La certezza di ottenere nel Parlamento europeo i 361 voti necessari per restare presidente della Commissione europea Ursula von der Leyen non ce l’ha e non ce l’avrà sino all’ultimo, con o senza l’appoggio di Giorgia Meloni. Quella di essere lei la candidata indicata tra giovedì e venerdì prossimi dai capi di governo di almeno 15 Paesi Ue su 27, abbastanza popolosi da rappresentare il 65% dei cittadini europei, invece, è quasi garantita. Ieri von der Leyen, il presidente del Ppe Manfred Weber e Roberta Metsola, candidata a restare presidente del Parlamento europeo per almeno altri due anni e mezzo, si sono incontrati nell’assemblea politica del Partito popolare europeo a Strasburgo e alla fine del conciliabolo Weber ha affidato ai social l’annuncio che i popolari non arretrano di un passo sulle candidature: «Forte unità e ottimo scambio con von der Leyen e Metsola. La vittoria elettorale, guidata dai nostri contenuti e da personalità convincenti, ci conferisce un mandato forte». Messaggio tanto esplicito che non lo si può neppure definire in codice.

«SOCIALISTI E LIBERALI non possono avere più di quanto hanno ottenuto nelle urne», aveva già specificato qualche ora prima Antonio Tajani, che per l’occasione indossa le vesti del duro. È lui a ricordare che i socialisti (come il cancelliere tedesco Olaf Scholz) e i liberali (come il presidente francese Emmanuel Macron) non hanno i numeri per alzare troppo la testa. Che se non si arriverà all’accordo il 27 e 28 giugno «servirà altro tempo», cioè quel che la grande maggioranza dei governi europei vuole evitare perché teme il terremoto post elezioni francesi e che invece al governo italiano, per lo stesso motivo, non dispiacerebbe. Che la presidenza del Consiglio europeo spetta al Pse, e decidessero loro se affidarla al portoghese António Costa o a Enrico Letta, «ma con l’alternanza» cioè solo per due anni e mezzo. Che i Verdi «non possono stare nella nuova maggioranza perché gli elettori hanno detto no a un ambientalismo fondamentalista»: un passaggio che, se condiviso da tutto il Ppe, renderebbe inevitabile il ricorso a una parte di Ecr, in soldoni al partito di Giorgia Meloni, come stampella anti franchi tiratori nel voto di Strasburgo.

RESTA DA CHIARIRE se Tajani parla a nome del Ppe o come vicepremier del governo parte in causa, quello italiano che Macron e Scholz, in nome della diga antifascista, hanno invece cercato di mettere all’angolo esattamente una settimana fa.

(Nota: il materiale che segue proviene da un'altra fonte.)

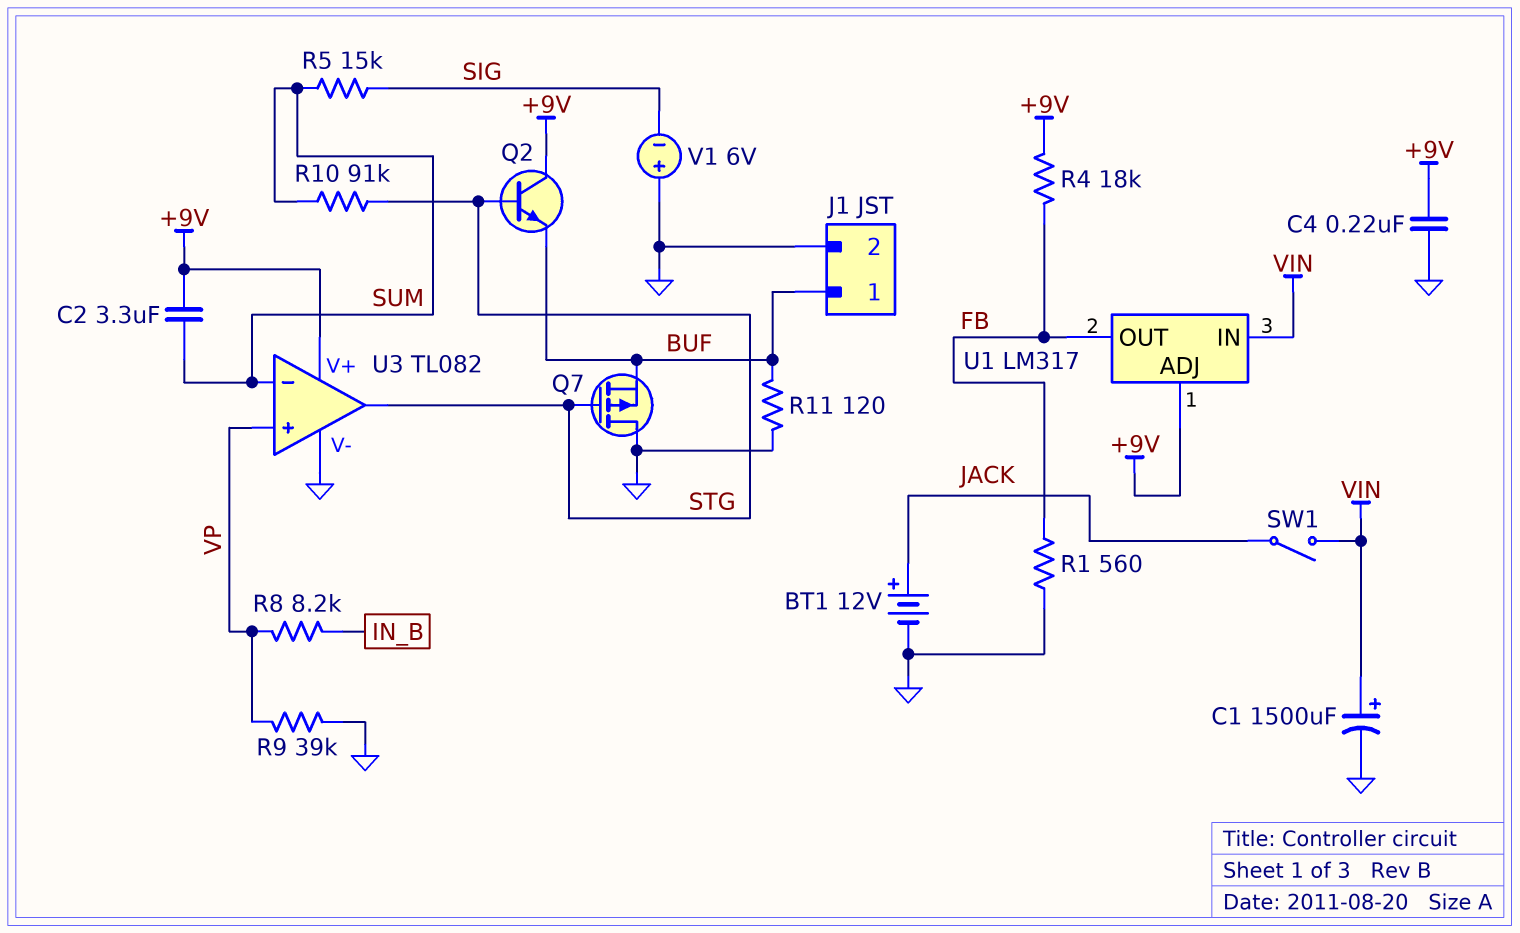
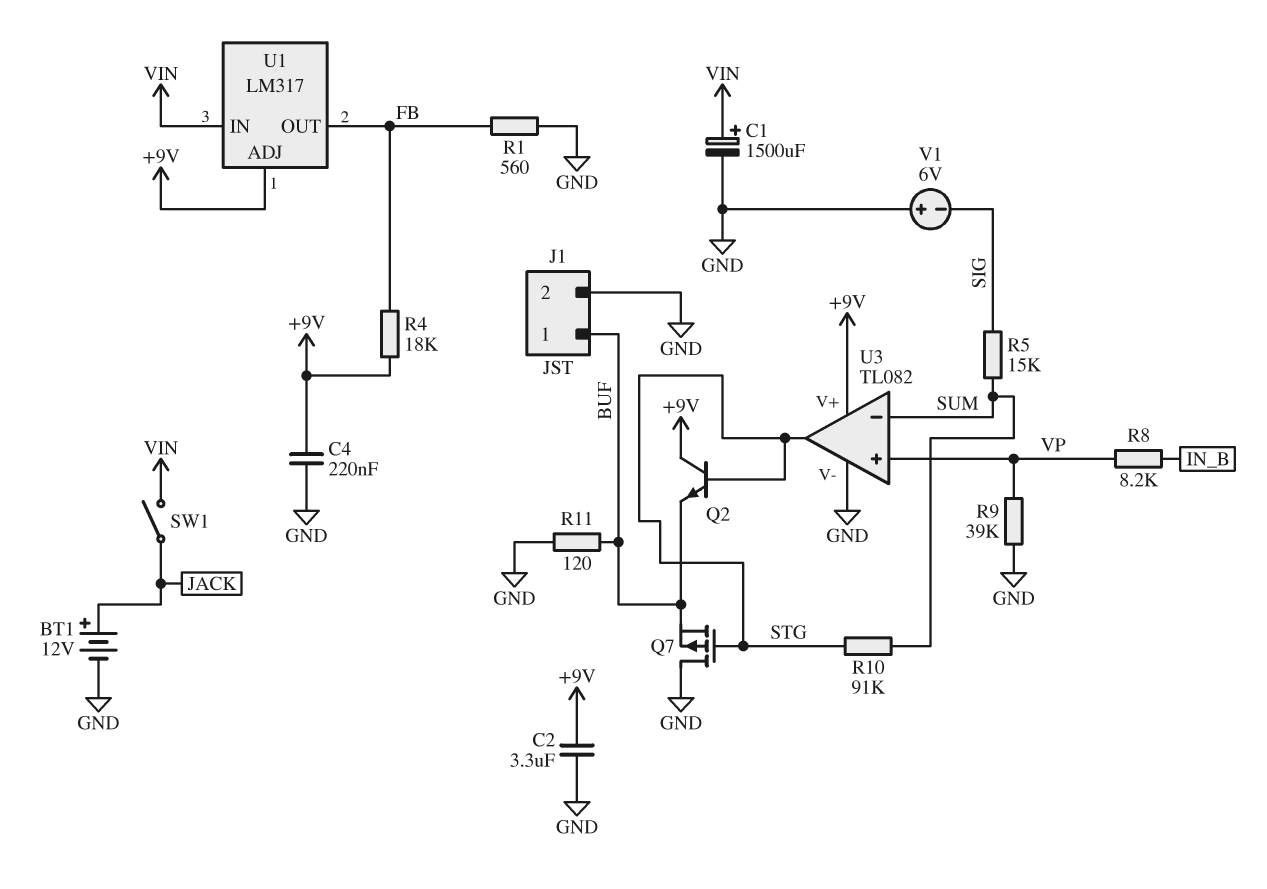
C2: 3.3uF (+9V, SUM) -> 3.3uF (+9V, GND)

A palazzo Chigi sono convinti che la posizione maggioritaria nel Ppe sia quella illustrata da Tajani e non quella del premier polacco Donald Tusk, che la settimana scorsa ha fatto da sponda alla linea intransigente del francese e del tedesco. Le parole pronunciate domenica da Weber confermano questa opinione. Fra le tre priorità della Ue nei prossimi anni, oltre alla pace e alla crescita, ha inserito «la limitazione all’immigrazione», declinata in «chiaro impegno nella lotta all’immigrazione illegale, rafforzamento della protezione delle frontiere esterne e nuovo patto per il Mediterraneo». Musica per le orecchie di Giorgia Meloni che infatti, se la linea fosse davvero questa, sarebbe pronta a votare per von der Leyen e a indicare come commissario e vicepremier Raffaele Fitto.

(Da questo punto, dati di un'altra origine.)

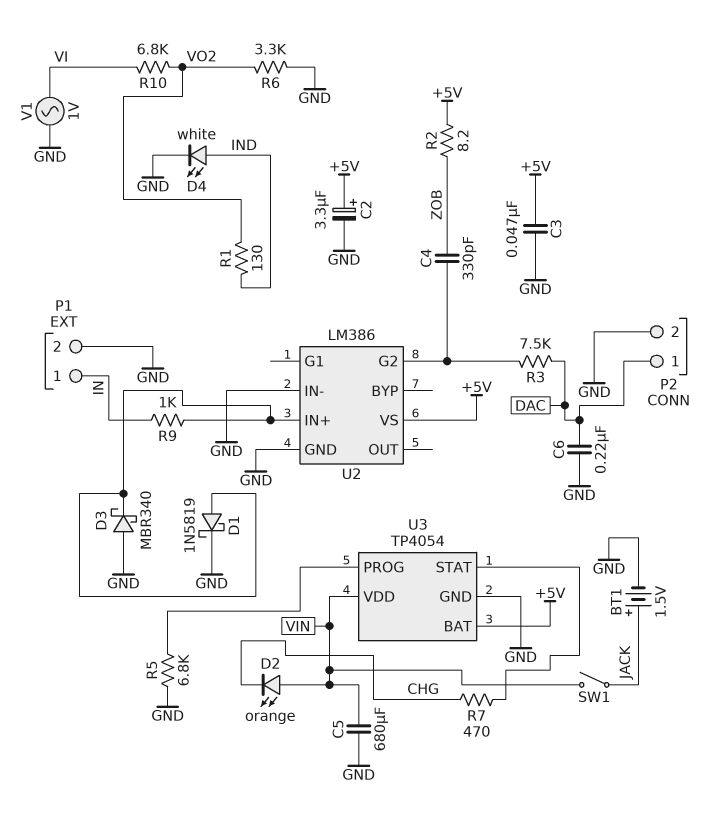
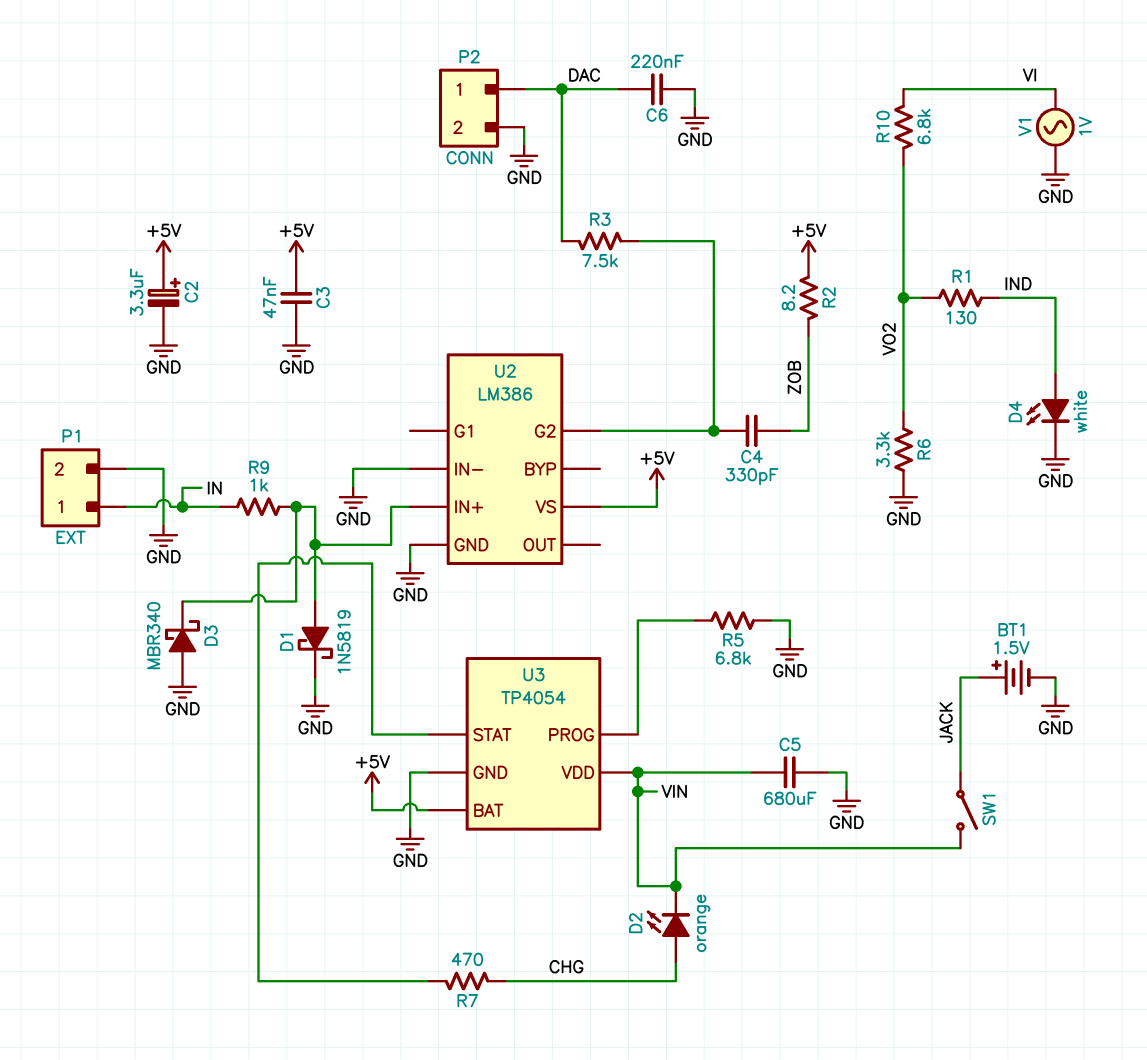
D2: LED orange (A VIN, K CHG) -> LED orange (A CHG, K VIN)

Il periodo ipotetico è d’obbligo: le incognite permangono e non saranno risolte fino alla riunione del Consiglio. Una è rappresentata dalla posizione di Macron e Scholz, che non è affatto detto siano pronti alla resa e all’abbandono della pregiudiziale anti Ecr, cioè anti Giorgia Meloni.

L’ALTRA IPOTECA, anche più gravosa, è il dissenso del Ppe sulle candidature per la presidenza del Consiglio europeo e l’Alto commissariato agli esteri. Quando Weber sottolinea che tutti «i futuri leader della Ue devono incarnare queste tre priorità» allude direttamente al portoghese Costa, indicato dal Pse per il Consiglio. Tajani è anche più chiaro. Sottolinea che il presidente non dovrà avere «posizioni sull’immigrazione non rispondenti alla posizione della maggioranza degli europei» e già che ci si trova lancia una frecciata anche contro la candidata liberale agli Esteri, la premier estone Kaja Kallas. L’Alta commissaria «dovrà guardare anche al sud», dice e allude allo scarso interesse dell’estone per quel confine. Meloni, insomma, ha il grosso del Ppe dalla sua ma tutto è ancora da decidersi.